Societies with peasants and royalty usually had those peasants being ruled by local lords, who themselves answered to their mutual king. Rome likewise had a hierarchical power structure, and ancient Greek city-states often had a similar hierarchy and/or class-based institutions that reflected different facets of society similar to the British House of Lords and House of Commons.
So I don’t this is something that has ‘always been this way’. I think it has been this way before in certain times and places, but it is by no means a universal trait of human societies.
There are a fair amount of college programs geared to getting and supporting women in STEM fields. Some outreach programs and some societies like “Women in Engineering” at my former college. I don’t know what kind of impact they have on retention rates. That said, I wonder what it will take to satisfy feminists on this issue. 60/40 women to men like in the undergraduate aggregate? Why do feminists care so much?
Regardless, there’s a glut of STEM PhD holders now:
http://mikethemadbiologist.com/2012/07/09/the-stem-phd-glut-makes-the-mainstream-media/
So, people want to encourage women to struggle for years in science only to be greeted by a job market that doesn’t need them? A job market that is constantly hounding the government to get more H-1B visas awarded to drive down wages. I wonder why women don’t sign up for it.
Concerning your point Chuck about your friend’s wife, food stamps, and not wanting to go to work, I actually think that is a good thing (If it wasn’t his wife but his girlfriend, or if she were a single mother, that would be a different thing). I actually think it is good when women chose to be housewives, and to the extent that it is prudent this should be encouraged by the government (Two benefits: Fewer women in the worksforce can help lower what I think will be the long-term problem of unemployment, and more employed men will have the status to attract hypergamous women).
“Why a single mom is better off with a $29,000 job and welfare than taking a $69,000 job.” http://www.aei-ideas.org/2012/07/julias-mother-why-a-single-mom-is-better-off-on-welfare-than-taking-a-69000-a-year-job/comment-page-1/#comment-175130
Interesting article.
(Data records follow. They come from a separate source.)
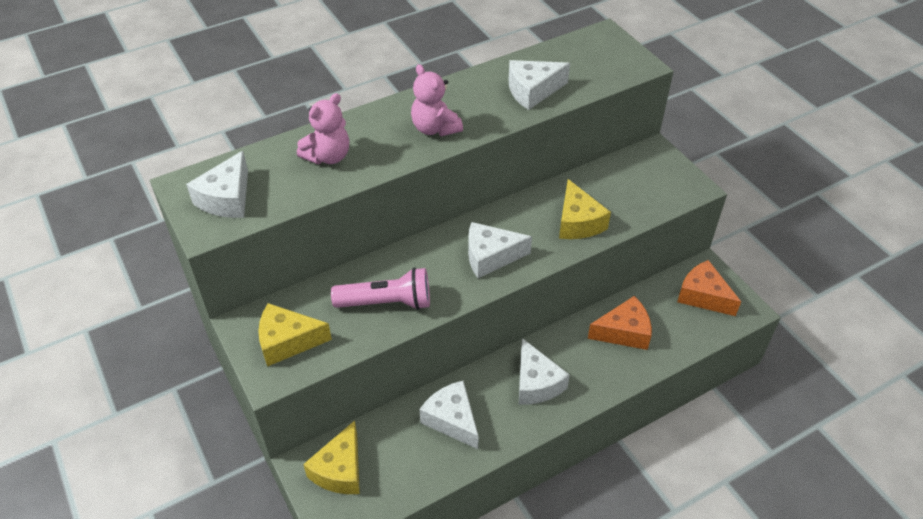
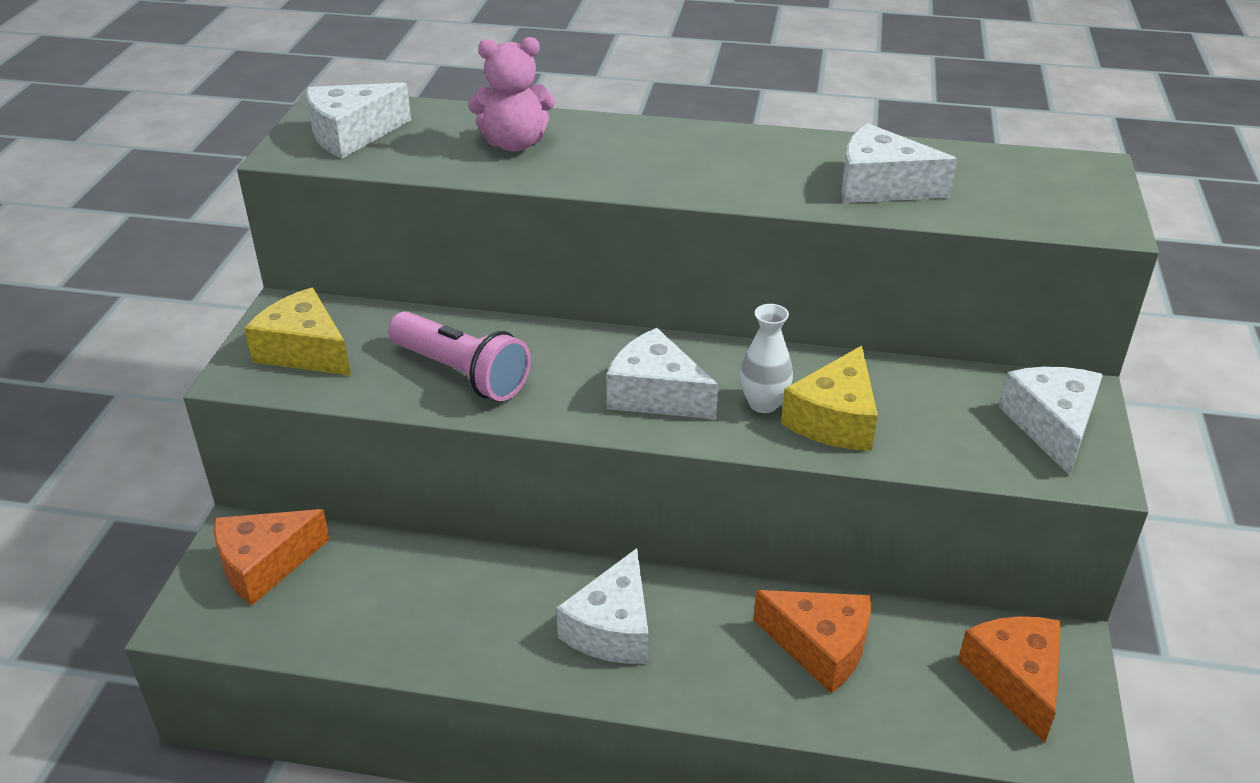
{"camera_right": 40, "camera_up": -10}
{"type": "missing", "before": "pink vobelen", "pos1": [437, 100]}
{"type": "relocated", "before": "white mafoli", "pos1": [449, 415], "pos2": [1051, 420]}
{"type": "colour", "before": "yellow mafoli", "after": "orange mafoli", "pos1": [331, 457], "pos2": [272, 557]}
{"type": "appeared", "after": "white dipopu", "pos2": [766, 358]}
Here’s my own observation from one 28-year old black female that I’m familiar with. Two sons, age 1 and 5, from two different absentee fathers. The woman has held down a full-time job in the fast food business since high school graduation and has been a 40-hour per week shift manager at the same establishment for the past five years. The business keeps all employees to no more than 40 hours per week to avoid OT. The job includes health insurance for the worker. So, at $12 per hour, her gross annual wages total $25K. Now, here’s her estimated annual government aid: Medicaid for two kids, say, $4800 per year if she had to purchase a family plan. $4800 rent assistance. $9600 day care assistance. $4800 food stamps. $3000 EITC. Add the government aid to her $25K wages and her total gross “income” more than doubles to $52,000. Her household is now like a two-income family, but her “husband” is the government.
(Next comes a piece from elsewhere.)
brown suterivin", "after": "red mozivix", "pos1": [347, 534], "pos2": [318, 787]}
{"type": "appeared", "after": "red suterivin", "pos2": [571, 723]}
“I judge a comedy on this metric: how much I laugh.”
This isn’t a bad standard by any means, but I think Louie is the most profound show on television, and it’s important for that reason alone. It may not always be funny, but it does generally provide an in-depth look into the life of the loser beta in remarkably honest terms.
Incidentally, all the love that Louie get from left-wing entertainment critics intrigues me. I think most critics are generally good at finding the shows and movies that matter, but are generally bad at figuring out why they matter. Louie, I think, is the perfect example of this.
@ C.R.
Sorry, way late here. Because invoking his name is to have the quote immediately dismissed by most of this readership. So I left it a mystery as to whom I was quoting. I hope it was clear that I was quoting, deception was not my intention at all. I just happened to read PK’s column, literally a minute before I came here.